O problema apontado por críticos não é apenas a queda na produtividade do Legislativo, mas o fato de toda a estrutura continuar sendo bancada pelo dinheiro do contribuinte mesmo com o Congresso praticamente desacelerando suas atividades.
Deputados seguem recebendo salários superiores a R$ 46 mil mensais, além de benefícios, verbas de gabinete, auxílio-moradia, passagens aéreas, assessores e cotas parlamentares financiadas com recursos públicos — tudo isso enquanto muitos deixam Brasília para fortalecer bases eleitorais e antecipar campanhas.
Na prática, o trabalhador brasileiro continua sustentando um sistema político extremamente caro que, justamente em períodos decisivos para o país, reduz sua capacidade de atuação.
O sentimento de indignação aumenta porque o cidadão comum não possui o privilégio de “parar de trabalhar” mantendo salários elevados pagos pelo governo. Enquanto isso, parlamentares utilizam estrutura financiada pelos impostos da população para manter visibilidade política e garantir futuras reeleições.
Nos bastidores do Congresso, líderes partidários já admitem que o clima eleitoral tomou conta da Câmara meses antes do período oficial de campanha.

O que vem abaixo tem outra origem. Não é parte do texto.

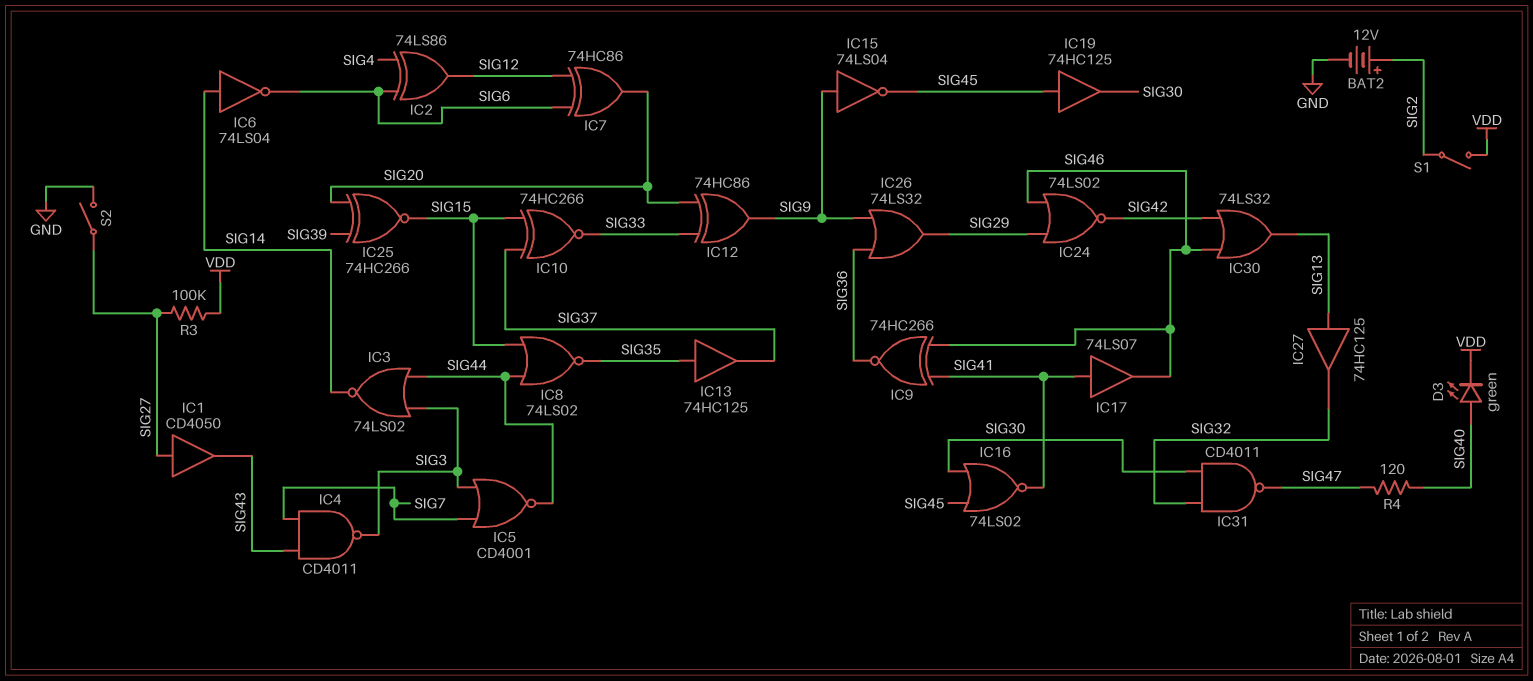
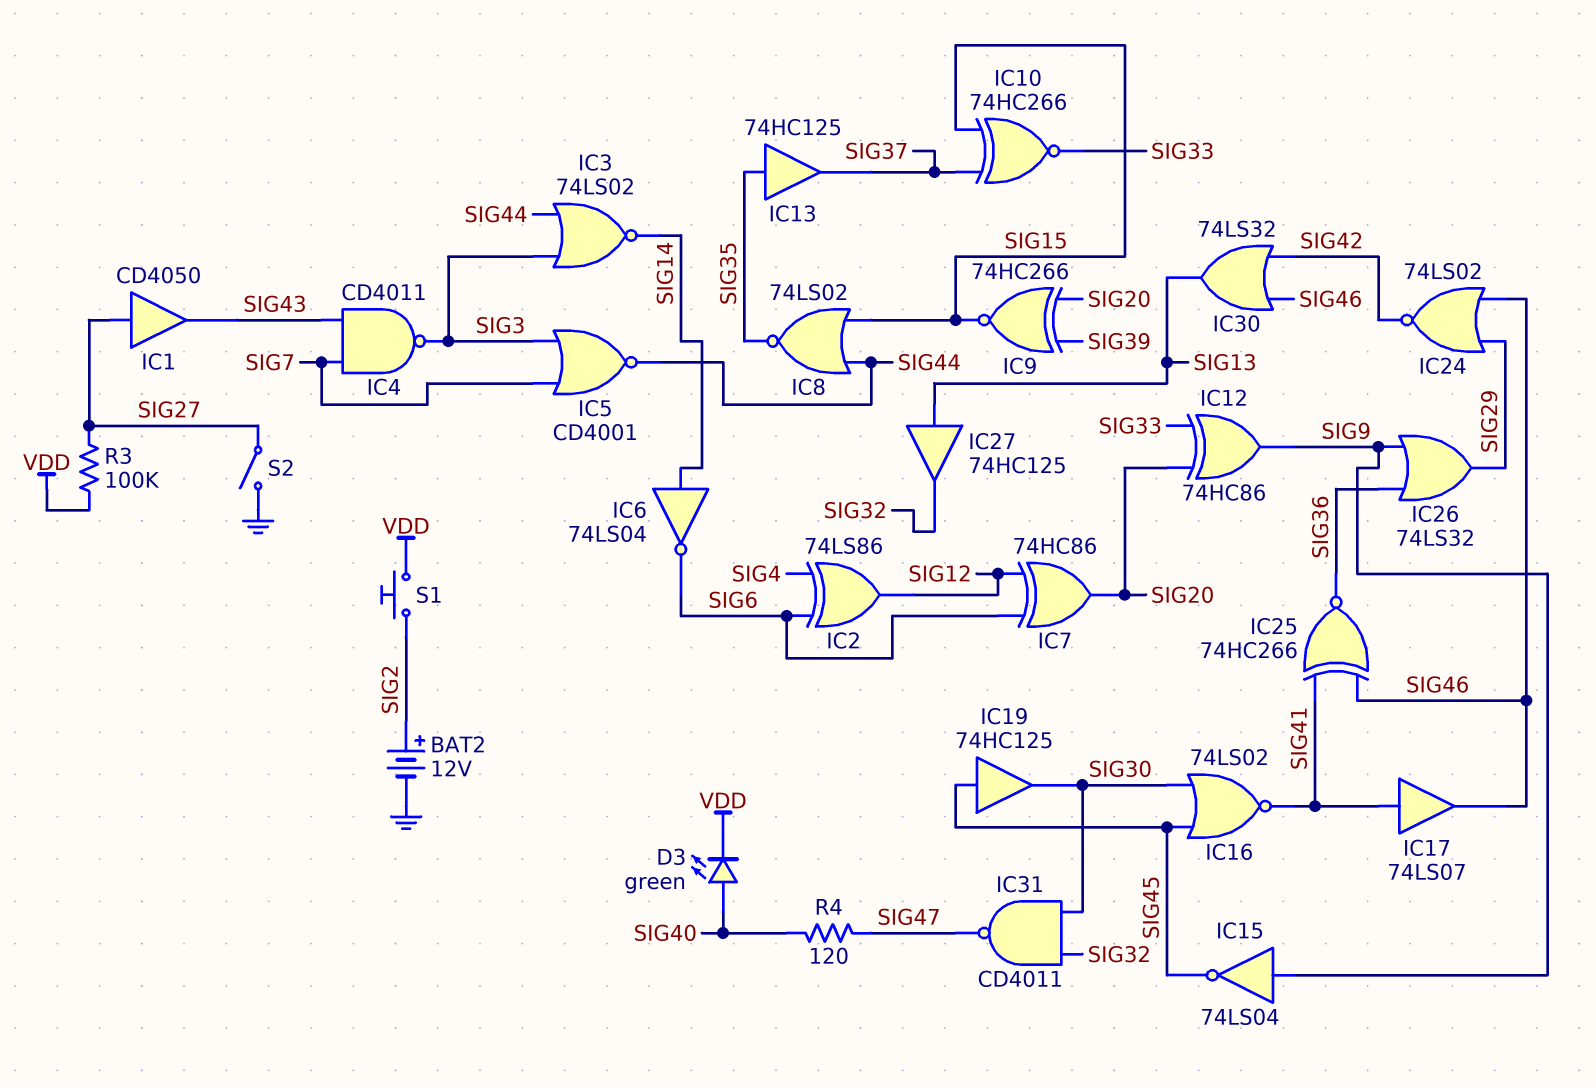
IC9: XNOR 74HC266 (in SIG41, in SIG46, out SIG36) -> XNOR 74HC266 (in SIG20, in SIG39, out SIG15)
IC25: XNOR 74HC266 (in SIG20, in SIG39, out SIG15) -> XNOR 74HC266 (in SIG41, in SIG46, out SIG36)
S1: switch (SIG2, VDD) -> button (SIG2, VDD)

Com isso, votações importantes acabam adiadas, projetos ficam parados e temas urgentes deixam de avançar.
Questões relacionadas à segurança pública, saúde, economia, infraestrutura e combate à corrupção seguem acumuladas enquanto deputados priorizam estratégias eleitorais.
Críticos afirmam que o atual modelo político brasileiro cria um ciclo permanente de campanhas financiadas indiretamente pelo próprio contribuinte. O mandato parlamentar, segundo essa visão, acaba sendo utilizado muitas vezes como instrumento de manutenção política, e não exclusivamente para legislar em favor da população.
A situação também reforça o debate sobre o alto custo do Congresso Nacional, considerado um dos mais caros do mundo. Mesmo com baixa produtividade em períodos eleitorais, os gastos públicos permanecem elevados.
Para muitos brasileiros, a sensação é de desigualdade: enquanto o cidadão comum trabalha cada vez mais para sobreviver, parte da classe política continua usufruindo privilégios sustentados justamente pelos impostos pagos pela população.